Köşe Yazarlarımız

Ekonomi ve Siyaset Trafiği






Sınır kapılarında, özellikle Metehan’da yaşanan sıkışıklık herkesin malumu. Hükümet, şimdi yeni yollar yapıyor, tebrik ederim. Geç kalınmış olsa da yerinde bir adım.

Peki, bu trafik nasıl oluştu? Gelin biraz da işin ekonomi politik tarafına bakalım.

Öncelikle şunu söyleyeyim; ben Kıbrıs’ın bölen sınırı bir yara izi olarak görüyorum ve adanın federal bir çözümle yeniden birleşmesi gerektiğini savunuyorum.

Konumuza dönecek olursak, son yıllarda güneyden kuzeye akan kapı trafiğinin yönü son haftalarda değişti. Geçen arabaların plakalarındaki harf sayısı daha çok 3’ken 2’ye düştü.

Peki neden kuzeyden güneye bir akın oldu?
Güney aniden ucuzladı mı?
Hayır.

Sosyal medyada örneklerini bolca görebileceğiniz gibi, kuzeydeki fiyat artışı halkı güneye yönlendirdi. Güney aniden ucuzlamadı, kuzey yavaş yavaş pahalılaştı, güney ise kuzey karşısında ucuz kaldı.

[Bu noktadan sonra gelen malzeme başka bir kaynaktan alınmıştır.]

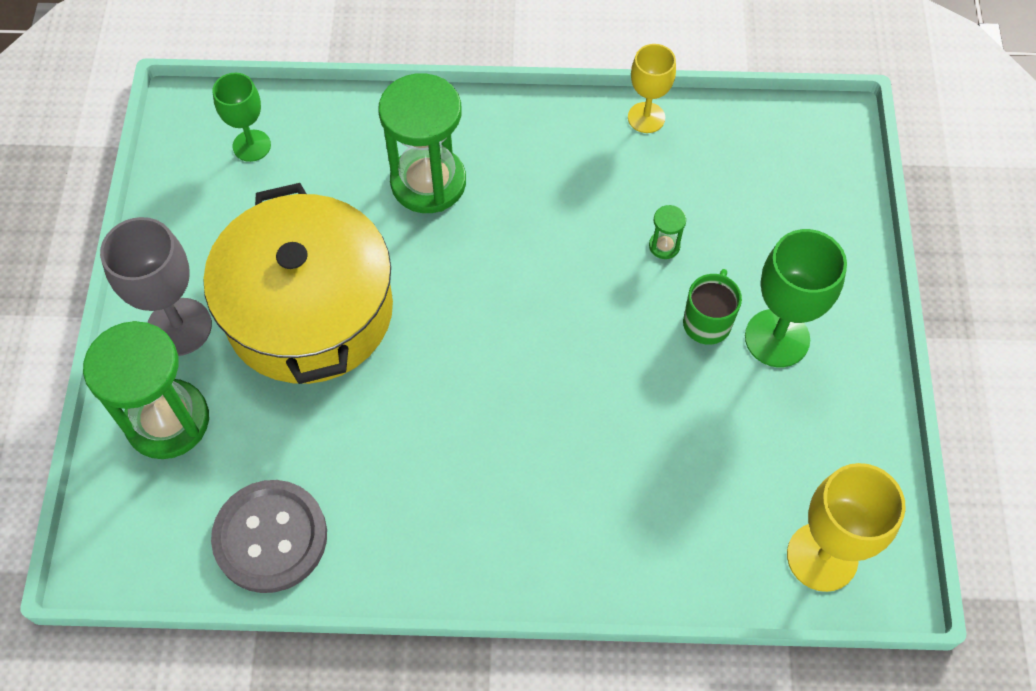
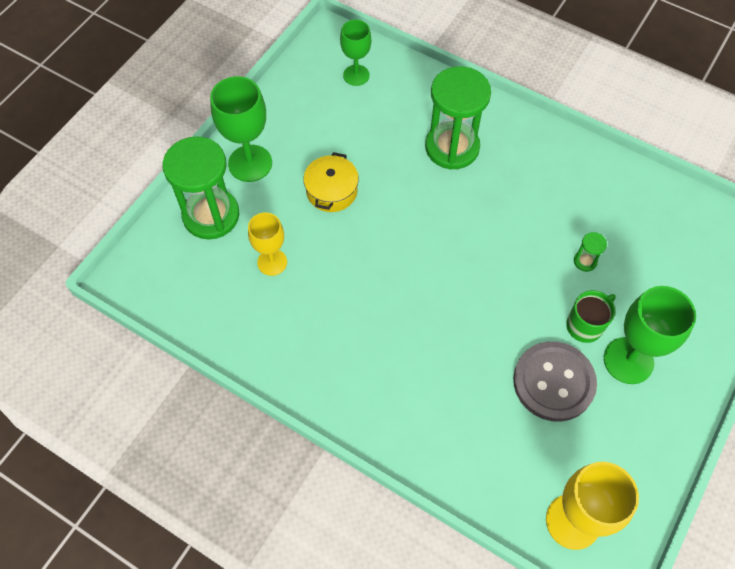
camera: 30 degrees right, 0 degrees up
(179, 327) = (250, 163): grey goblet -> green goblet
(270, 537) = (228, 315): grey button -> grey button (553, 382)
(309, 311) = (331, 191): yellow pot -> yellow pot, size x0.44
(646, 117) = (622, 172): yellow goblet -> yellow goblet (272, 262)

Bunun olacağı öngörülebilir miydi?

Kesinlikle öngörülebilirdi. Hatta bu konu ile ilgili uyarılarımızı da yapmıştık. İhtiyaç ürünlerinin ucuzlatılması gerektiğini, düşük gelirli ve orta sınıfın korunması gerektiğini yazmıştık.

Ne düşük gelirli ne de orta sınıf pahalılıktan korunmadı. Ne ihtiyaç ürünleri denetimli ürün kapsamına alındı ne de düşük tüketim yapanlar elektrik zammından korundu. Neticede asgari ücrete yüksek bir zam yapıldı.

Asgari ücret zammından kesinlikle şikayetçi değilim. Keşke emek memleketimde daha da değerli olsa. Ancak açık, net ve tartışmasız gerçek şudur ki; asgari ücreti yükseltmek tek başına toplumun düşük gelirli kesimlerini korumaz. Hatta bazı durumlarda işsizliğin artmasına ve daha büyük sefalete de yol açar.

Ancak neticede, asgari ücreti yükseltmeden atılacak adımlar vardı ve bu adımlar atılmadı. Peki şimdi ne olacak?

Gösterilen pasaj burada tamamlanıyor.